The question left the President a bit tongue-tied and he finally left the question up to historians to decide.
I'm confident Bush knew the features and benefits, so to speak, of his presidency by rote. He likely had answers for a wide variety of specific questions that could be asked. But when faced with a large, open-ended question, he froze. A seemingly simple question became the toughest.
If I asked, "Which sales question would you say is the toughest one to answer?" Different people may have different candidates, but I suspect we'd all rate this one pretty high: "Why should we buy from you?"
It is this large, open-ended query that generally produces a poor answer.
Most of us end up fumbling through some rehashed version of our elevator speech, or website, or brochure. Those answers often end up sounding hollow and canned.
And no wonder! The question itself is a setup. The customer doesn't always mean it as a setup--but it is nonetheless.
Here's why. The question almost certainly demands an answer based on you--your services, your product, your business. But any answer that's all about you is simply not going to fly. People buy for their own particular reasons--not yours.
And yet, you probably can't give a customer-based answer either. This isn't a question that comes up after a long relationship, this is a question for the courtship, and at that stage the truth is you honestly don't know enough about the customer to give a credible answer.
So there you are, set up like a bowling pin; precluded from giving a good answer, just waiting to get knocked down. Is there no hope?
Yes, there is hope, and it's very simple. Tell the truth.
The truth is, only a deeply customer-based answer is going to work, and you don't know the customer well enough to know what that answer is. So that question needs reframing. Here's what it might sound like.
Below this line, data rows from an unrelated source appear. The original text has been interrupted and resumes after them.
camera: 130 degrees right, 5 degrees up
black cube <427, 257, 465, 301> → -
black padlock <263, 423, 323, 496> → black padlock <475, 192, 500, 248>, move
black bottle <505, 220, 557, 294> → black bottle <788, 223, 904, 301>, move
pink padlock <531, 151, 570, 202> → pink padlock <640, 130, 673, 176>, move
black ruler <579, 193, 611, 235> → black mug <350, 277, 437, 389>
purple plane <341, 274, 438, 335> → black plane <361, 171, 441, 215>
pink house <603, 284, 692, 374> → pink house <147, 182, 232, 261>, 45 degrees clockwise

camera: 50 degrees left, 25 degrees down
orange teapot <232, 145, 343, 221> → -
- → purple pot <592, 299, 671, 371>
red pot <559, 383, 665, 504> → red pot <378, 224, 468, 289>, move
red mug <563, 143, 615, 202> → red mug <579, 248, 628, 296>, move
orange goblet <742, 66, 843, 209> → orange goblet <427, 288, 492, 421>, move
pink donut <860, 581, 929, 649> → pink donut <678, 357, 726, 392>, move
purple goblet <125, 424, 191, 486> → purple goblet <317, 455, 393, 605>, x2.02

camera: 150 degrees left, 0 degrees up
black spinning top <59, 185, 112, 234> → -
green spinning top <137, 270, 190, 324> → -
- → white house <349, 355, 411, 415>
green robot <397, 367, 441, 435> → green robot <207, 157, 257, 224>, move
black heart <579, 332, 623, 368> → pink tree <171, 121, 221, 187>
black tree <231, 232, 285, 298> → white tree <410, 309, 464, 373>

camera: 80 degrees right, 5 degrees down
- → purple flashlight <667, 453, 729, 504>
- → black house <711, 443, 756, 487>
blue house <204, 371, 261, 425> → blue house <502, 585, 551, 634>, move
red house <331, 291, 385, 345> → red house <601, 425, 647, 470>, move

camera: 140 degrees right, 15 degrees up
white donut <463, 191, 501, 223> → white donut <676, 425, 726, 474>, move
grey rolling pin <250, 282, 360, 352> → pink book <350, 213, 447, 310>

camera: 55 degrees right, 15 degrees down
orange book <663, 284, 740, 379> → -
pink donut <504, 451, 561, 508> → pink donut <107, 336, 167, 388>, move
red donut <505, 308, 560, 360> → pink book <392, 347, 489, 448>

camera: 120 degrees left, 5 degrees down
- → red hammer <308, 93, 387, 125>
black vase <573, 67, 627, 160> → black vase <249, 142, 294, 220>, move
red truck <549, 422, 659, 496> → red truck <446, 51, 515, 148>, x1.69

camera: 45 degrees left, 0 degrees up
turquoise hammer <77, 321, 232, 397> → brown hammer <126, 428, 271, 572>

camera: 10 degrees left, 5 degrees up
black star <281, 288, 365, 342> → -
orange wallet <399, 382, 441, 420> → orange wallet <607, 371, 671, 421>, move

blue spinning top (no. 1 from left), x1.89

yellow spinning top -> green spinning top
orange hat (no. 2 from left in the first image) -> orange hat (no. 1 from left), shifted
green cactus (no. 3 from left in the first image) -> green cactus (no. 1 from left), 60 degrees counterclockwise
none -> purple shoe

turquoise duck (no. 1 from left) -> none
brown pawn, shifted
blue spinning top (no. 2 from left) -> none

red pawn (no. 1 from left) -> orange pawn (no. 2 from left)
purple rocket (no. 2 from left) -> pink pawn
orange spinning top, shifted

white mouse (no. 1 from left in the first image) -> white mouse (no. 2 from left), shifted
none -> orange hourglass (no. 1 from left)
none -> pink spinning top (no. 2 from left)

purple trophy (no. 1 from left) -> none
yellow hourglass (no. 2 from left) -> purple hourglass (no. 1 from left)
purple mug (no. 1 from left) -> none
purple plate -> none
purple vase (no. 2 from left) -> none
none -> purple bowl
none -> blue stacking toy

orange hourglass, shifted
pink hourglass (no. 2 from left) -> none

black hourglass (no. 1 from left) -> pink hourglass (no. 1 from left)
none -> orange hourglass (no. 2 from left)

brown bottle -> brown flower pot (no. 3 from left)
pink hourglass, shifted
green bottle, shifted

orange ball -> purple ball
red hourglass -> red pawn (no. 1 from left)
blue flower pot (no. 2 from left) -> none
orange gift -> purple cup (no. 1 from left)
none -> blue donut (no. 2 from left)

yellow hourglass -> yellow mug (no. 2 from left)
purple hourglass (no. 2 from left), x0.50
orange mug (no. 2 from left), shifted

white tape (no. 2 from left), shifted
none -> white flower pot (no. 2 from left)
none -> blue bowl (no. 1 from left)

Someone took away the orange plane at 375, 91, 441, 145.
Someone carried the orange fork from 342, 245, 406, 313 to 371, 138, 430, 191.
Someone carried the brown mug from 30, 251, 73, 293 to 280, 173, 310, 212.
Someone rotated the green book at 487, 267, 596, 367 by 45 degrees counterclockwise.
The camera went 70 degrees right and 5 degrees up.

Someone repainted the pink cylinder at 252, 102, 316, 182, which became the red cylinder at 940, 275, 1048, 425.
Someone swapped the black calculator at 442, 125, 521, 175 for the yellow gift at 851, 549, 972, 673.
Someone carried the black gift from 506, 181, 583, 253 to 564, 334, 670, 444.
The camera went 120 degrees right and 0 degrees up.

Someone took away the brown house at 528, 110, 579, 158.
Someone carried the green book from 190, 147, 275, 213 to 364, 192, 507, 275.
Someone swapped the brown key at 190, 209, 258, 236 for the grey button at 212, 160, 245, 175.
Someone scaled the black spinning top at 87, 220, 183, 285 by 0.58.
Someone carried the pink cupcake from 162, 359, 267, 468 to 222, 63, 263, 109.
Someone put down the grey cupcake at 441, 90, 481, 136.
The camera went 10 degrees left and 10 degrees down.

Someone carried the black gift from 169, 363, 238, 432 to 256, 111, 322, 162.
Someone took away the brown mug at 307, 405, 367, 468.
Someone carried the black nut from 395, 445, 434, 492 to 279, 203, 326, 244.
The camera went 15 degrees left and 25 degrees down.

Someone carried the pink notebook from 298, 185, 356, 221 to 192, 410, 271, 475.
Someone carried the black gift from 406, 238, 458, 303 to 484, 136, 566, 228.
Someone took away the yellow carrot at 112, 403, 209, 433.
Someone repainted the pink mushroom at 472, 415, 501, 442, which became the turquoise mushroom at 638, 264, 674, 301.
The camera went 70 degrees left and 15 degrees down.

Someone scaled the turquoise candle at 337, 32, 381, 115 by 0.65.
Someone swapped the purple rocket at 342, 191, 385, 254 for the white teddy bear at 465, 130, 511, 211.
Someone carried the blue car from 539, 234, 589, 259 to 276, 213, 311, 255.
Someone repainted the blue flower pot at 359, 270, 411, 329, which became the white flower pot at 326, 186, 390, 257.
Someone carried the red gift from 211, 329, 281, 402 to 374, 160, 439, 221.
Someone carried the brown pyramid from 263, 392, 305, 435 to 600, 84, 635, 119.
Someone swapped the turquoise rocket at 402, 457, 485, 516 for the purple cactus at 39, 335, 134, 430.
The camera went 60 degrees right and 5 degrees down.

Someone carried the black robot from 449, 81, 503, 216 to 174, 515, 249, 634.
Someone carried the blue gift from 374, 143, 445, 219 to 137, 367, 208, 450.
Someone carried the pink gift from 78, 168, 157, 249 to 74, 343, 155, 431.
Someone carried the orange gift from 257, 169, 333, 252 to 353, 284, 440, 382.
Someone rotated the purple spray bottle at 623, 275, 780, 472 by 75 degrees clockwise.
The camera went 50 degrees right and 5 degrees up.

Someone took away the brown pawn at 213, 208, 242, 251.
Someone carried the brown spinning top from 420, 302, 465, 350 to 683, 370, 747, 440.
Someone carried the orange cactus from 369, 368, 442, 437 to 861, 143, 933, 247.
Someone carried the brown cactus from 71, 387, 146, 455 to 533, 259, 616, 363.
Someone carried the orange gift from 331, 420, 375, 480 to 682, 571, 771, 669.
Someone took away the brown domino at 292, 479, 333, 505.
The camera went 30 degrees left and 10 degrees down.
Customer: So, tell us this. Why should we buy from you?
You: Honestly, it would be arrogant of me at this point to say why you should buy from us. I'm not even sure you should buy from us, much less why.
What I can tell you right now is why certain people buy from us, and why certain people don't buy from us. I can also give you an idea of why others buy from our competitors, and why some don't.
That's not bluster. Some customers put a great deal of emphasis on flexibility, others value clarity of contracts. I don't know which you value more. And that's just one small component; I'd be happy to list the issues we need to talk about in order to learn who you should buy from.
Nobody is better than everyone else across every single dimension--including us. So it's critical we talk about your various needs to determine who your best supplier is. If we sit down and talk honestly about what's important to you, together we'll learn whether my company is your the best supplier.
So let's get to work. Let's start working to figure out who you should buy from.
Some salespeople will applaud this example and some may deride the answer. But clients will find the thorough and honest examination refreshing.